How to Set Up a USD Receiving Account from Colombia
With VaultLeap, Colombian freelancers and businesses can open a virtual USD account without a US entity, US address, or US social security number. Here is the process:
- Sign up and complete KYC verification (Colombian passport or cedula accepted)
- Receive your US banking details – routing number and account number held at Lead Bank, Member FDIC
- Add those details to your invoices as your payment information
- Your client pays via ACH – the same way they pay any US vendor
- Funds arrive same-day into your USD account
Your client does not need to know you are in Colombia. They do not need to file an international wire. They just pay a domestic US account.
The Cost Comparison
| Factor | Bancolombia International Wire | VaultLeap ACH |
|---|---|---|
| Incoming fee | ~$45 | $0 |
| Intermediary bank fees | $15-50 | $0 (no intermediaries) |
| Delivery time | 3-5 business days | Same day |
| Currency conversion | Bank’s rate (2-4% markup) | You choose when/how to convert |
| VaultLeap fee | N/A | 0.75% Standard / 0.65% Pro / 0% Zero tier |
On that same $3,000 invoice: Bancolombia costs you $120-180. VaultLeap on Standard tier costs $22.50. On the Zero tier (up to $40K/month), it costs nothing.
What to Put on Your Invoice
Update your invoice template with your VaultLeap USD account details:
- Bank Name: Lead Bank
- Routing Number: [your assigned routing number]
- Account Number: [your assigned account number]
- Payment Method: ACH or Domestic Wire
Most US companies prefer paying via ACH because it is free on their end too. You are actually making their accounting department’s life easier by giving them domestic payment details instead of asking for an international wire.
Holding USD vs. Converting Immediately
One advantage of a virtual USD account: you do not have to convert to COP the moment you are paid. With Bancolombia, your incoming wire is automatically converted at whatever rate the bank decides that day.
With a virtual account, your USD sits in your account until you decide what to do with it. If the COP is weakening (it has moved from ~3,800 to over 4,200 COP/USD in recent years), holding USD for a few weeks can mean a better rate when you do convert. You control the timing.
Who This Works Best For
This setup is ideal for Colombian professionals and businesses who:
- Invoice US clients regularly (monthly retainers, project-based work)
- Bill $1,000+ per payment (where wire fees eat a larger percentage)

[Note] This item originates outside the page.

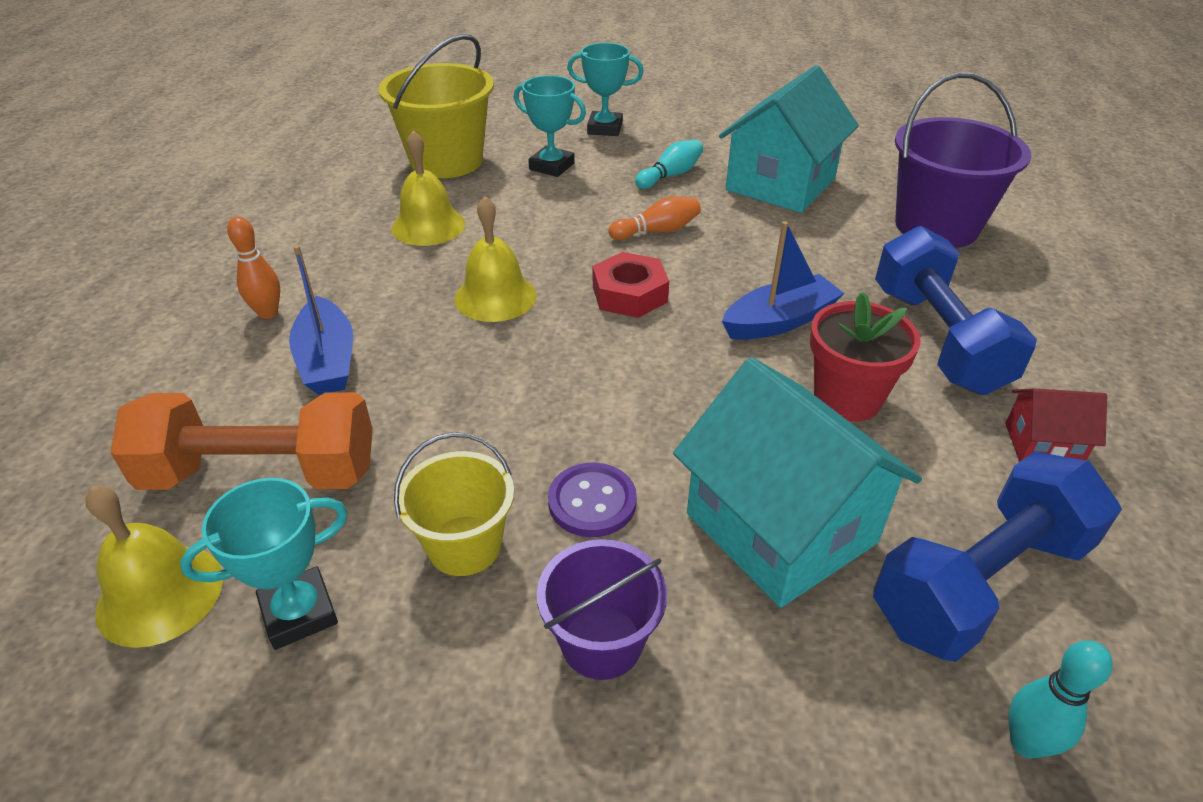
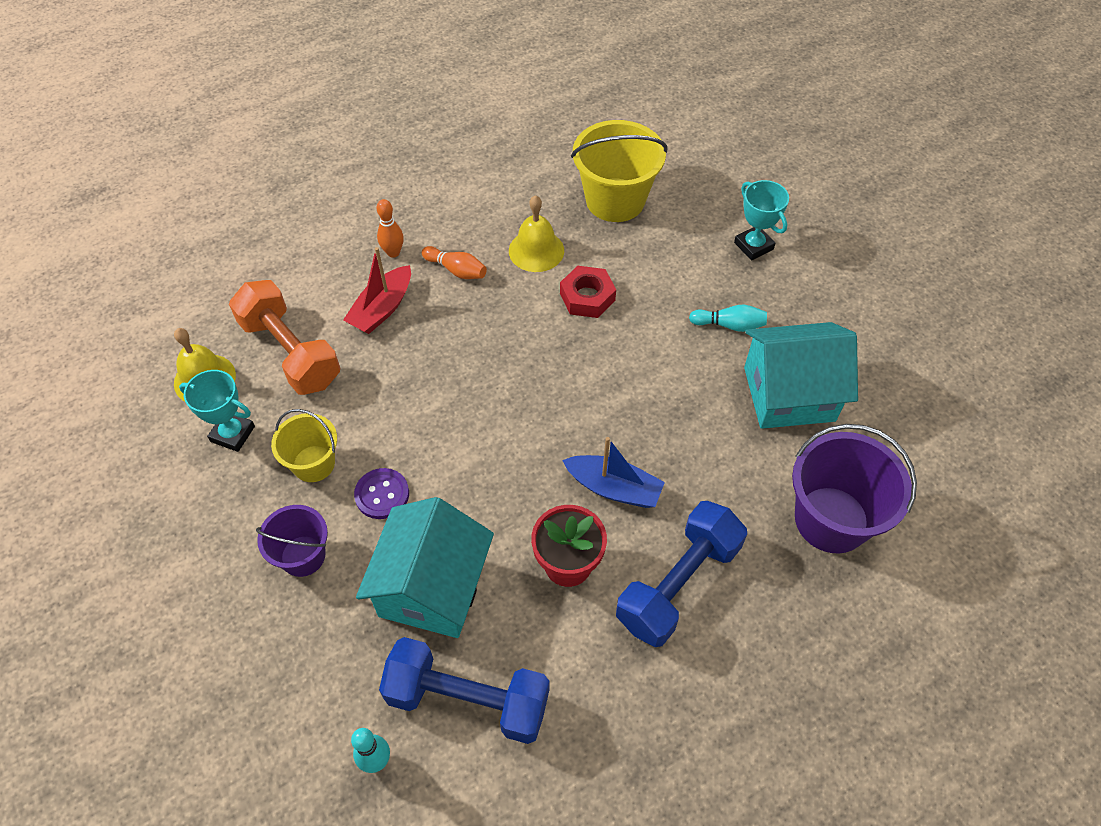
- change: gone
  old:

- Want to hold USD rather than convert immediately
- Need to look like a US-based vendor to simplify client onboarding
- Are tired of explaining SWIFT codes and intermediary bank details to American AP departments
The remote work scene in Medellin and Bogota is growing fast. If you are part of it, your payment infrastructure should not be stuck in the era of fax machines and five-day waits.